Comparing existing approaches is difficult, as most studies do not report accuracy metrics, and when they do, they are reported using different metrics and benchmark data sets. Luo2002 reports 90.4% correct detection of blue sky pixels and 13% misclassifications. Chapman2004 reports a RMSE of 0.06 in marking SVF in fisheye images. Schmitt2009 reports an accuracy of 0.90 (error rate 0.1) for 80% of their validation images and an accuracy of 0.95 (error rate 0.05) for 75% of the images. Liang2017, using SegNet, reports an accuracy of 0.96 for sky pixel identification. Shen2018, using an off-the-shelf version of SegNet, report an accuracy of 0.83 with lateral views. Finally, Middel2019 reports an accuracy of 0.95 with lateral views.
An effort is ongoing to provide worldwide databases of standardised urban morphology information.

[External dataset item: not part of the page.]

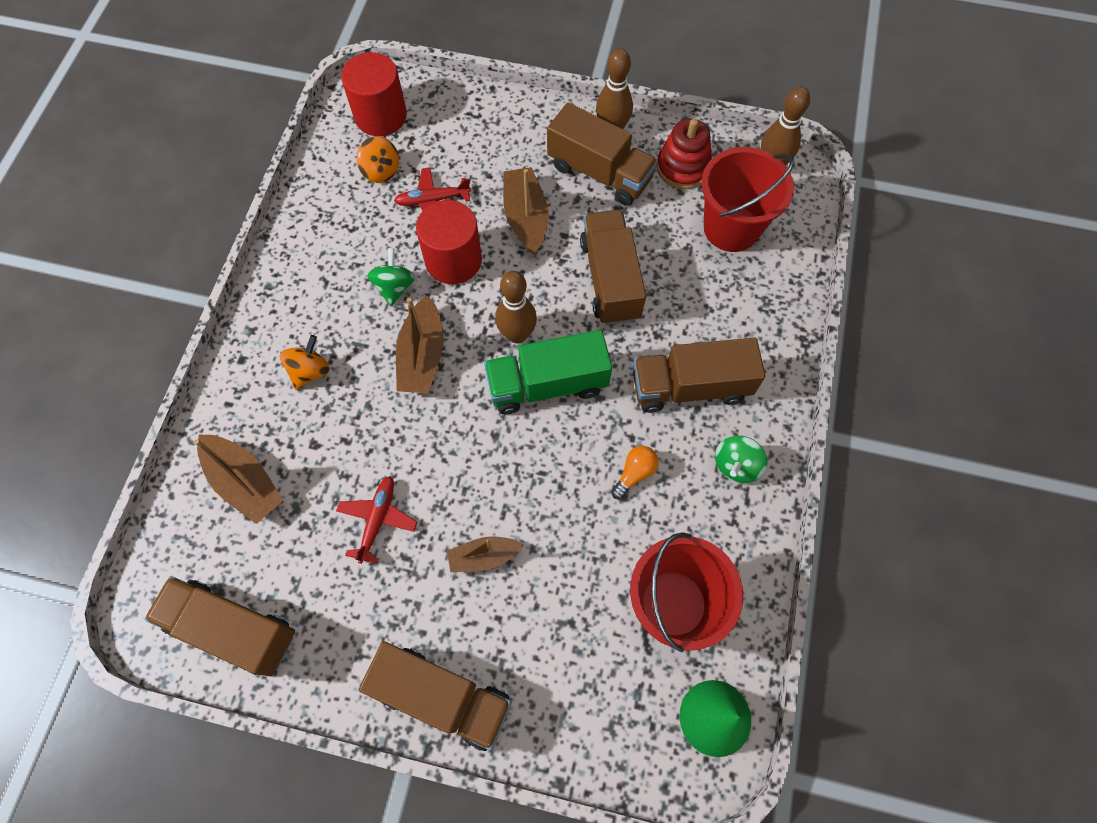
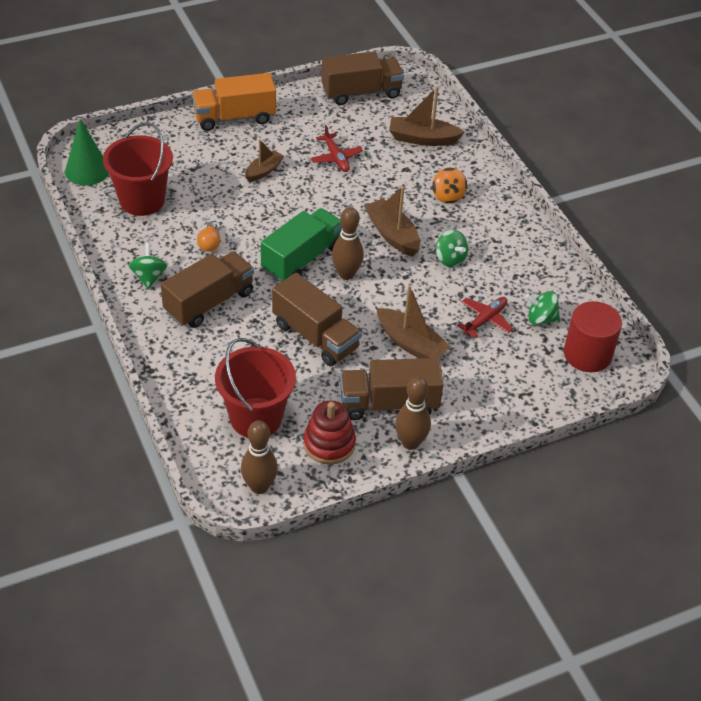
camera: 140 degrees right, 20 degrees down
(381, 171) = (541, 319): orange spinning top -> green spinning top
(443, 697) = (234, 117): brown truck -> orange truck
(453, 260) = (430, 292): red cylinder -> none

Now with the widespread availability of urban imagery, an opportunity exists to expand the range of research that can be conducted without the requirement of manually collecting urban morphology parameters and to accelerate the population of databases such as The World Urban Database and Portal Tool (WUDAPT) (Mills2015).
Recent studies have started to utilise automated methods to build SVF data sets from GSV imagery (Middel2018; Gong2018). The results are promising but show some accuracy problems. Urban areas with large numbers of street trees in particular are cited by Gong2018 as a key source of inaccuracies in their system. In addition, these systems are highly dependent on GSV imagery, which as of 2018 has become more restrictive to license and expensive to obtain. This necessitates the need to expand the type of imagery used, imagery that unlike GSV, might vary more in lighting, weather conditions, camera angles, and aspect ratios.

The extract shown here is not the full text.